An interesting document in this context is the "Remonstrance" sent to Pope John XXII in 1317 by Irish kings and chiefs led by Domhnall Ó Néill which basically protests against Laudabiliter and asks John to revoke it and recognise Edward Bruce as king of Ireland.

"Pope Adrian, your predecessor, an Englishman not so much by birth as by feeling and character, did in fact, but unfairly, confer upon that same Henry (whom for his said offence he should rather have deprived of his own kingdom) this lordship of ours by a certain form of words, the course of justice entirely disregarded and the moral vision of that great pontiff blinded, alas! by his English proclivities. And thus, without fault of ours and without reasonable cause, he stripped us of our royal honour and gave us over to be rent by teeth more cruel than any beast's; and those of us that escaped half-alive and woefully from the deadly teeth of crafty foxes and greedy wolves were thrown by violence into a gulf of doleful slavery." Full text here http://www.ucc.ie/celt/published/T310000-001.html

ChuckRagansBeard

You have made several assumptions in your question that I take exception with. First, there was no Celtic Church.
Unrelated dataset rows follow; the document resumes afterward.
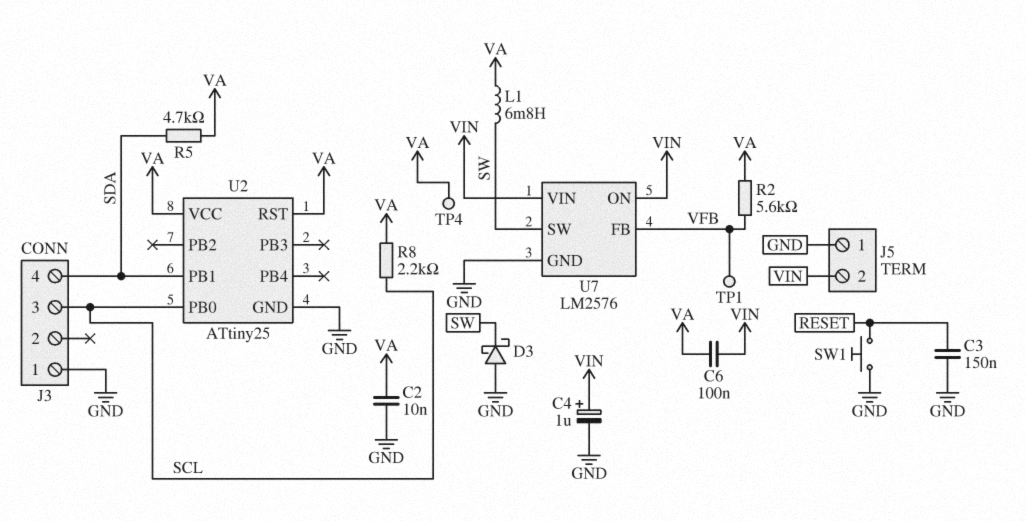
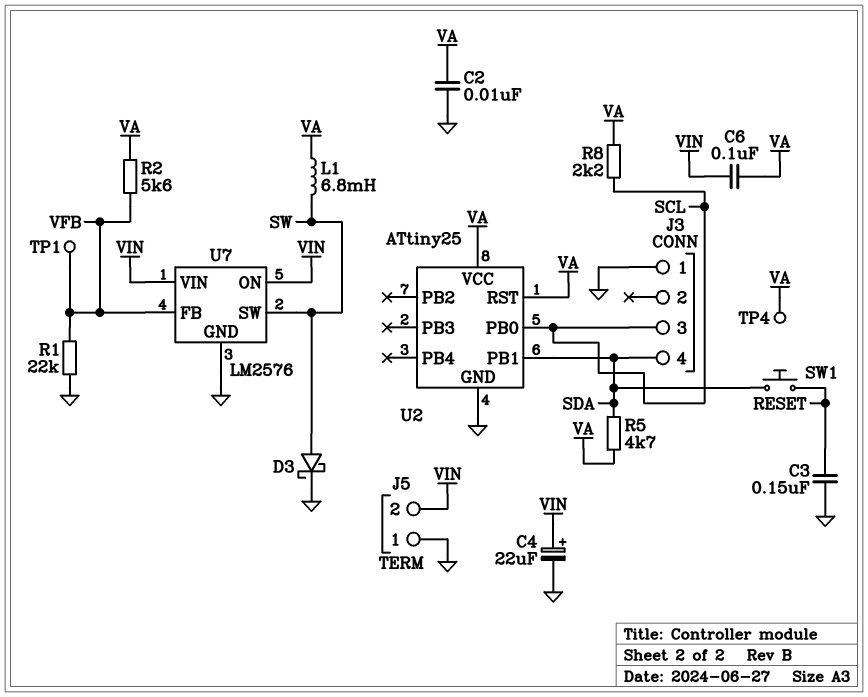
C4: 1uF (plus VIN, minus GND) -> 22uF (plus VIN, minus GND)
D3: schottky (A GND, K SW) -> schottky (A SW, K GND)
R1: none -> 22k (GND, VFB)
SW1: button (GND, RESET) -> button (RESET, SDA)

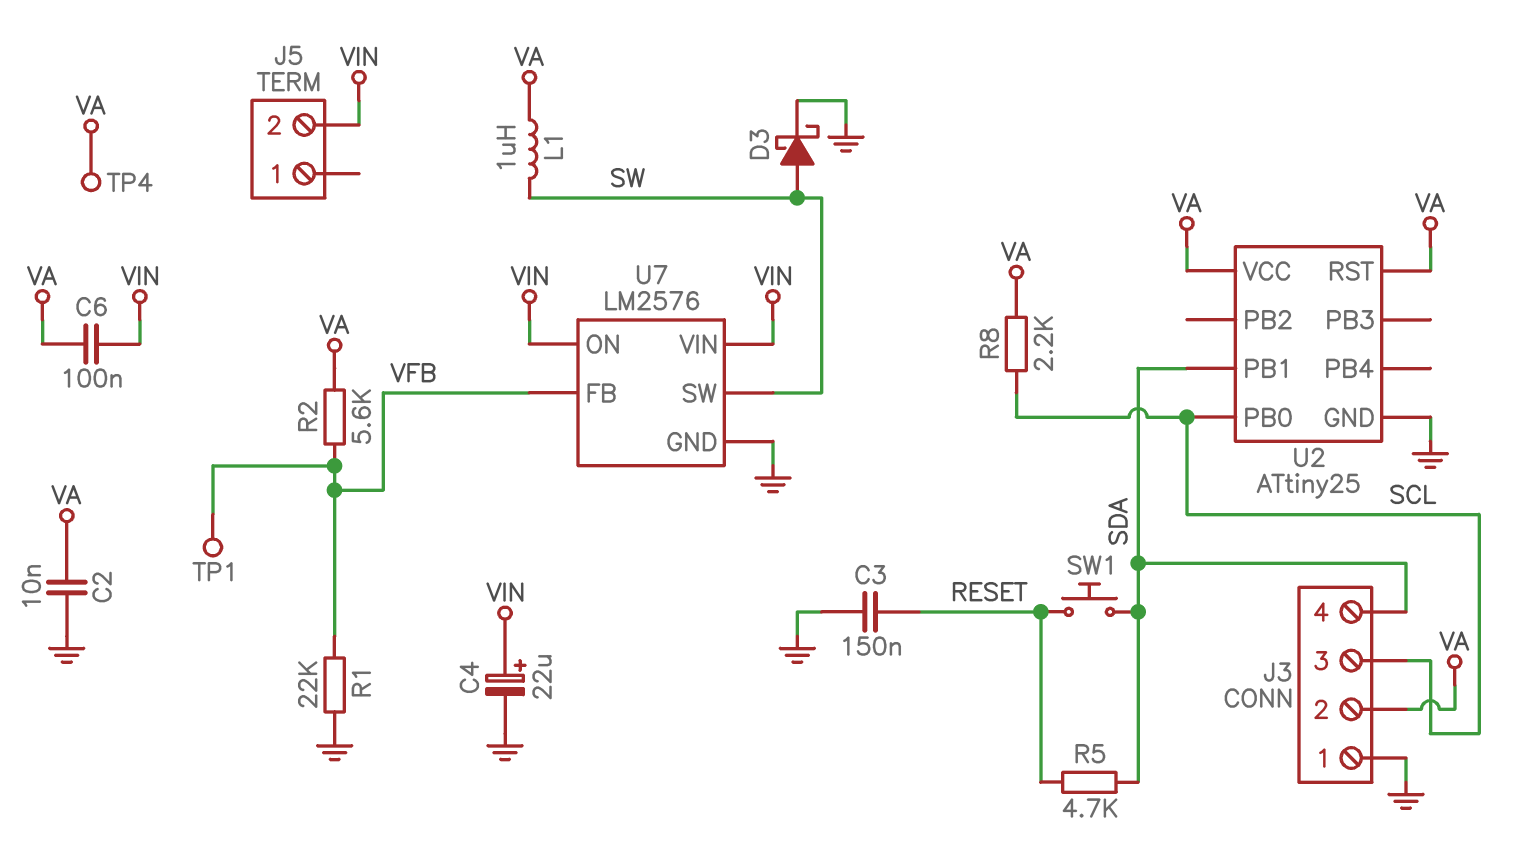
J3 pin 2: none -> VA
J5 pin 1: GND -> none
L1: 6.8mH (SW, VA) -> 1uH (SW, VA)
R5: 4.7k (SDA, VA) -> 4.7k (RESET, SDA)

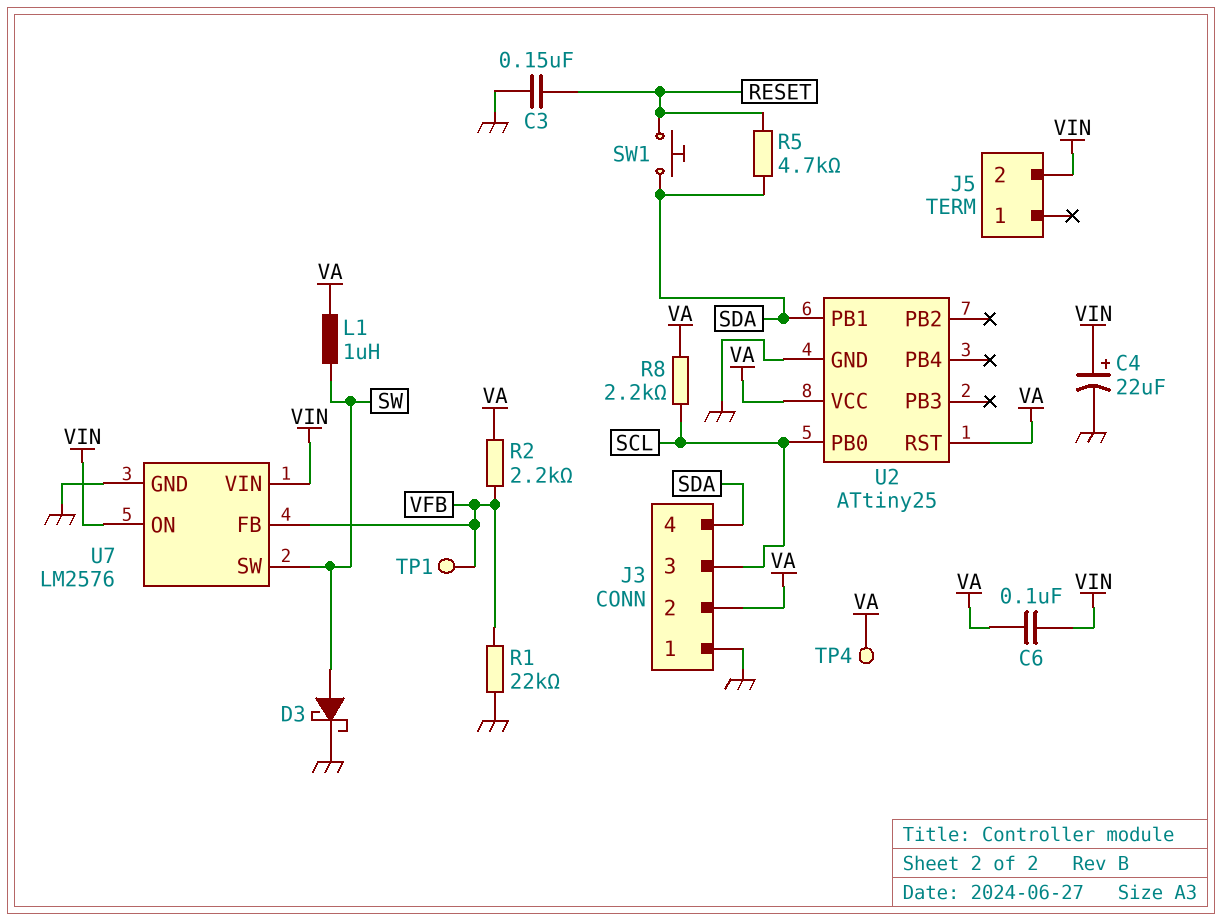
C2: 10nF (GND, VA) -> none
R2: 5.6k (VA, VFB) -> 2.2k (VA, VFB)

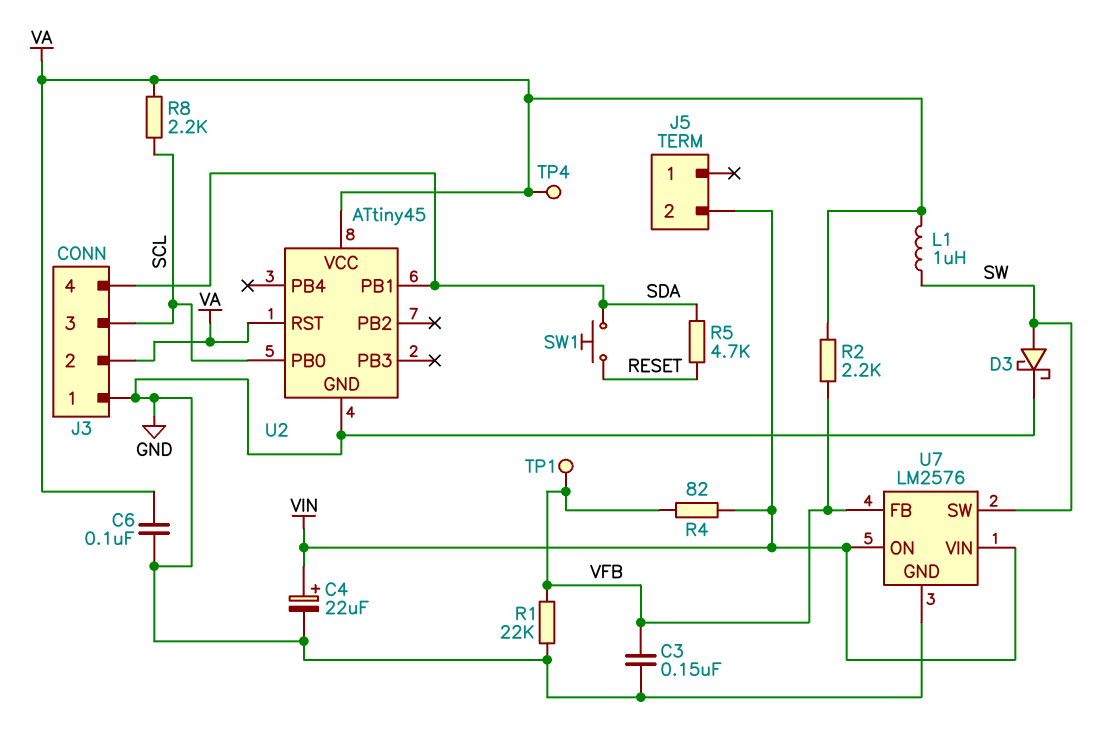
C3: 150nF (GND, RESET) -> 150nF (GND, VFB)
C6: 100nF (VA, VIN) -> 100nF (GND, VA)
R4: none -> 82 (VFB, VIN)
U2: ATtiny25 -> ATtiny45

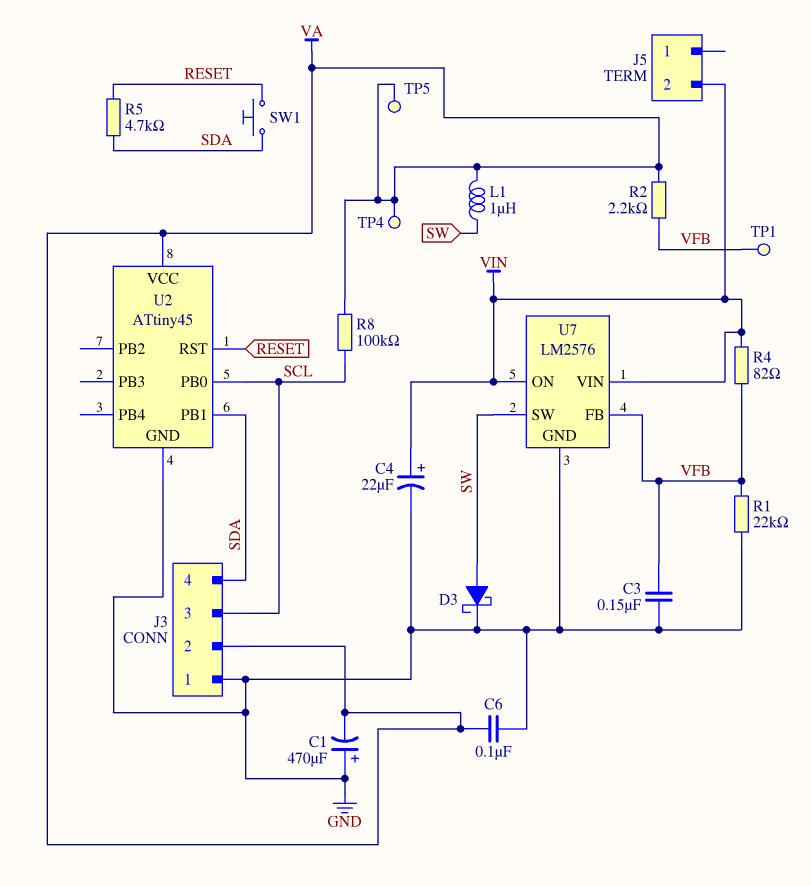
C1: none -> 470uF (plus GND, minus VA)
R8: 2.2k (SCL, VA) -> 100k (SCL, VA)
TP5: none -> test point (VA)
U2 pin RST: VA -> RESET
There was Celtic (or Insular) Christianity, but there was not a central organization that formed an official Church. Celtic Christianity was fairly distinct between Provinces, Monasteries, and the leading Abbots. /u/reidit777 gives a great answer about this. Second, the Laudabiliter was, at best, a means to a political end and not the justification for England to conquer Ireland that many people make it out to be. It did not make Ireland a Papal possession: it gave Henry the Church's blessing to conquer Ireland.

Ireland was on the periphery of the early Norman Kings: it wasn't Papal urgings that finally pushed them into Ireland but the need to assert power of their own. Dermot MacMurrough, King of Leinster, invited the Earl of Pembroke (better known as Strongbow) to Ireland in order to assist MacMurrough in reclaiming power that he lost in 1167. After MacMurrough died in 1171, Strongbow claimed his lands and himself King of Leinster & Dublin. It was in response to one of his own Earls claiming a Kingship in Ireland that finally convinced Henry II to intervene in Ireland. For the sake of land and power, Ireland was doomed to English conquest with or without the Laudabiliter.

You ask why "these people defend[ed] so vehemently the very organization that betrayed them" but they really didn't defend the Catholic Church. Instead, they sought to retain their culture, which had grown from the pre-Norman Celtic Christianity into European Catholicism. They defended themselves, their culture, their beliefs, lands, livelihoods. There was not schism because there was no proper Celtic Church.